The play's emotionally shattering final scenes remain a testament to the power of theatre.

Back then, and really for most of the rest of his life, David was a fixture on the Western end of the Mink Mile. I never did one of his plays, but I worked a couple of shows at the Tarragon where he was writer in residence for a while. And he turned up at everything else that played in town, often by himself, always way in the back and usually leaving without saying much to anybody connected to the show.

But I lived in the Annex and would see him from time to time grabbing coffee in the morning or walking Bloor street late at night eternally lost in thought. We'd nod a "Hello". I'd compliment him on something else he'd written and he'd offer kind words about whatever I was doing.

Now and then we'd both have seen a show neither of us had anything to do with and discuss it over a cup of coffee. My reactions were those of an actor, his were the ones that writers have.

But he'd started out as an actor too and had written for TV long before he became a revered playwright with a play now included in the Oxford Dictionary's list of "Essential English Drama". Not bad for a guy who started out writing monologues for Howard the Turtle on "Razzle Dazzle".

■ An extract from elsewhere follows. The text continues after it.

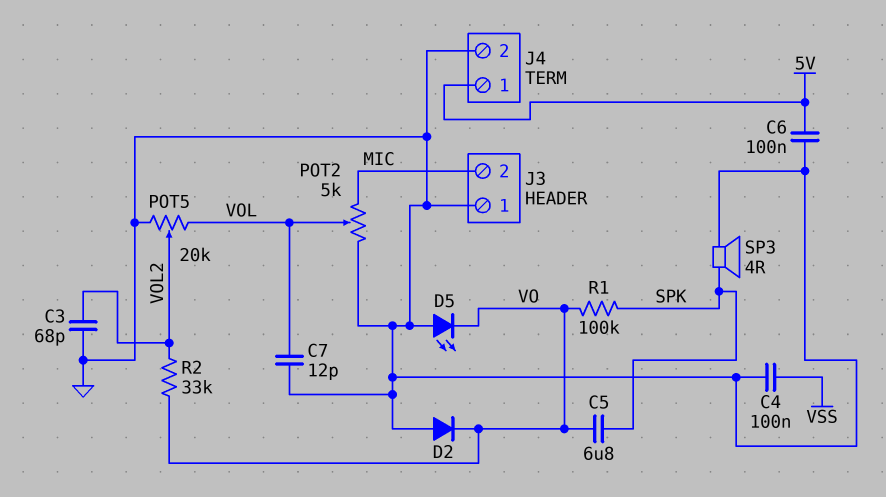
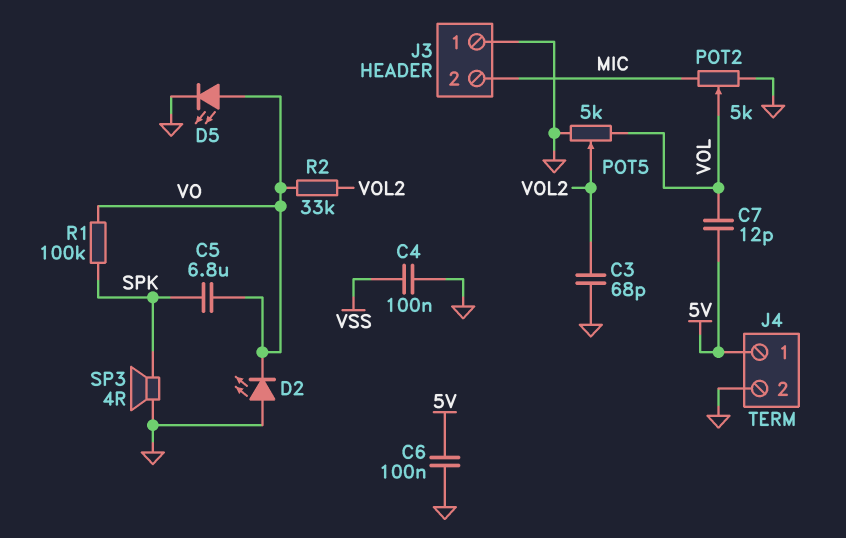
C7: 12pF (GND, VOL) -> 12pF (5V, VOL)
D2: diode (A GND, K VO) -> LED (A GND, K VO)
D5: LED (A GND, K VO) -> LED (A VO, K GND)
POT5: 20k (GND, VOL, wiper VOL2) -> 5k (GND, VOL, wiper VOL2)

What I recall most was how passionate he was about the theatre. Whether it was accurate or not, I got the sense he didn't think he was all that special, but the success of one show had put him in the spotlight and he wanted to make sure he didn't disappoint. He always gave me the feeling that if something he did wasn't dead, solid perfect it would let the whole Canadian Theatre scene down and he wouldn't allow that to happen.

John Katz hung at the other end of the Mink Mile, near ground zero of the Film Festivals he helped program and the offices of the fly-by-night producers who fed off the nearby bankers and lawyers and old money while fueling the break-through of a Canadian film industry.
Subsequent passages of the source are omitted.